Cockfighter - Charles Ray Willeford [66]
When I joined Omar at the pit, his brown eyes bulged until they resembled oil-soaked target agates. “Good God, Frank! You don't expect him to fight without any legs, do you?”
I nodded and stepped over the pit wall. I cradled the Black over my left arm, holding the stumps with my right hand, and raised my chin to indicate that we should bill them. Omar brought the Gray in close and the Black tore out a beakful of feathers.
We billed the cocks until their ingrained natural combativeness was aroused, and then I set the Black down on the floor of the pit and took the Gray away from Omar. The Gray was anxious to get to his legless opponent, but I held him tightly by the tail and only let him approach to within pecking range. When the Black struggled toward him, I pulled him back by his tail. Without his feet, the Black was unable to get enough balance or leverage to fly, and his wildly fluttering wings couldn't support him in an upright position. He kept falling forward on his chest, and after a short valiant period of struggling, he gave up altogether. I let the Gray scratch into range, still holding him by the tail. The Black pecked every time, although he no longer tried to stand on his stumps.
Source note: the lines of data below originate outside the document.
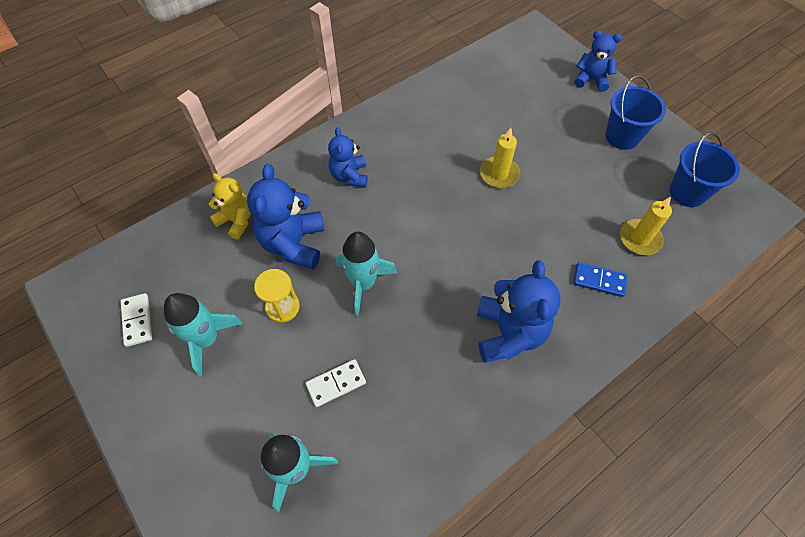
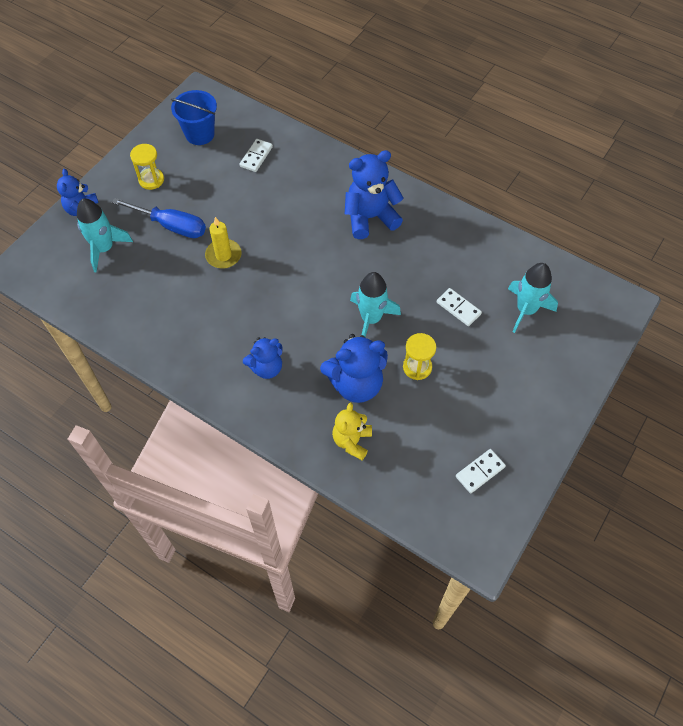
camera: 110 degrees left, 0 degrees up
(207, 339) = (469, 409): turquoise rocket -> turquoise rocket (104, 248)
(553, 140) = (171, 226): none -> blue screwdriver
(599, 280) = (304, 175): blue domino -> none
(622, 136) = (151, 180): blue bucket -> yellow hourglass
(639, 239) = (256, 157): yellow candle -> white domino

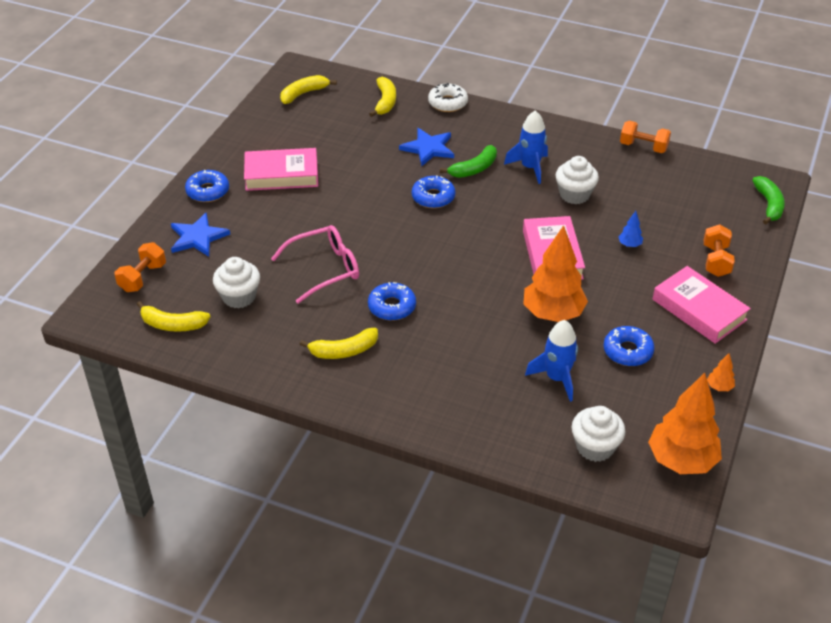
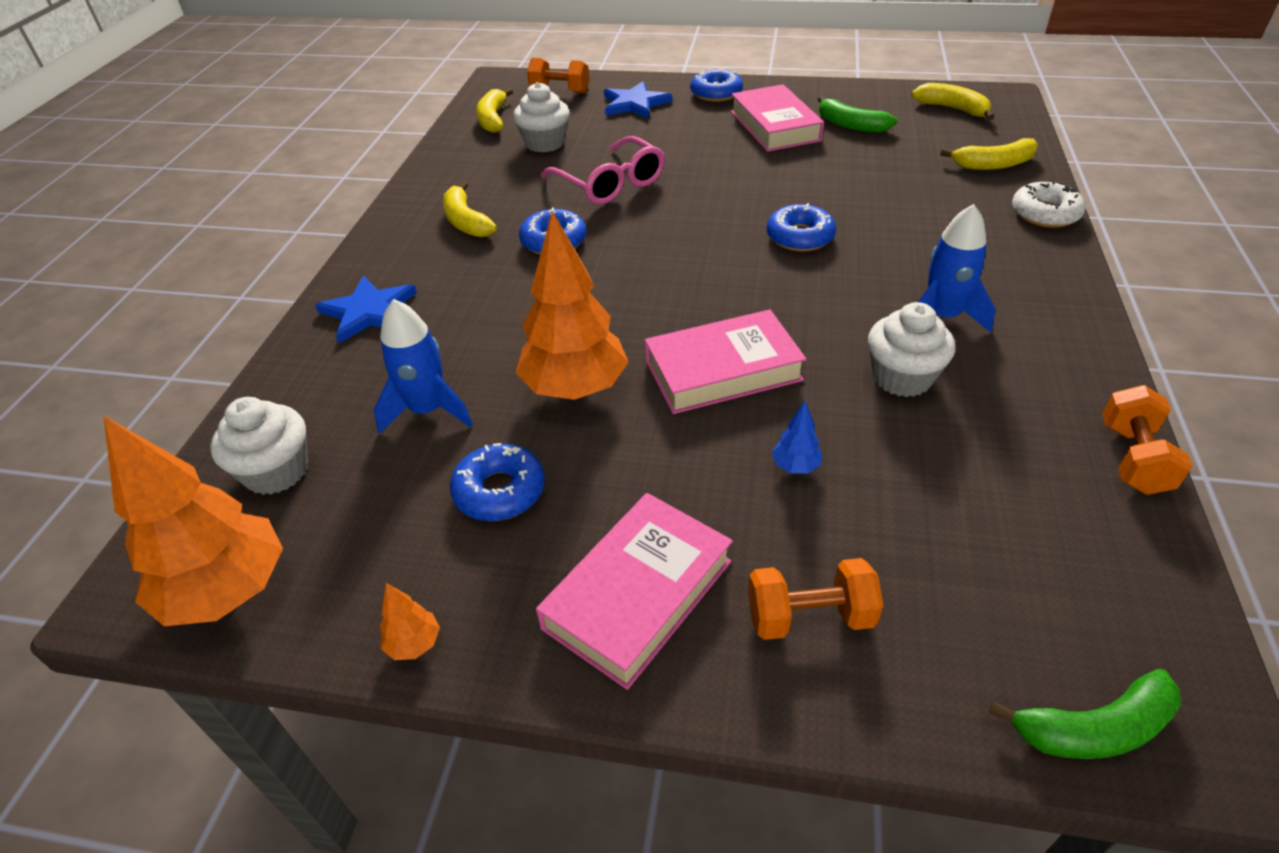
camera: 80 degrees right, 0 degrees up
(428, 148) = (913, 215): blue star -> blue star (368, 312)
(474, 169) = (894, 262): green banana -> green banana (850, 125)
Finally, I let the Gray go, and he described a short arc in the air and landed, shuffling, in the center of the Black's back. Getting a good bill hold on the prostrate cock, the Gray shuffled methodically in place, hitting the padded muffs hard enough to make solid thumping sounds on the Black's body. This was the first time I had seen the Gray in action. I realized that Ed Middleton had really done me a favor when he gave me the once-battered fighter. Any cock that could shuffle with the deadly accuracy displayed by the Middleton Gray would win a lot of pit battles.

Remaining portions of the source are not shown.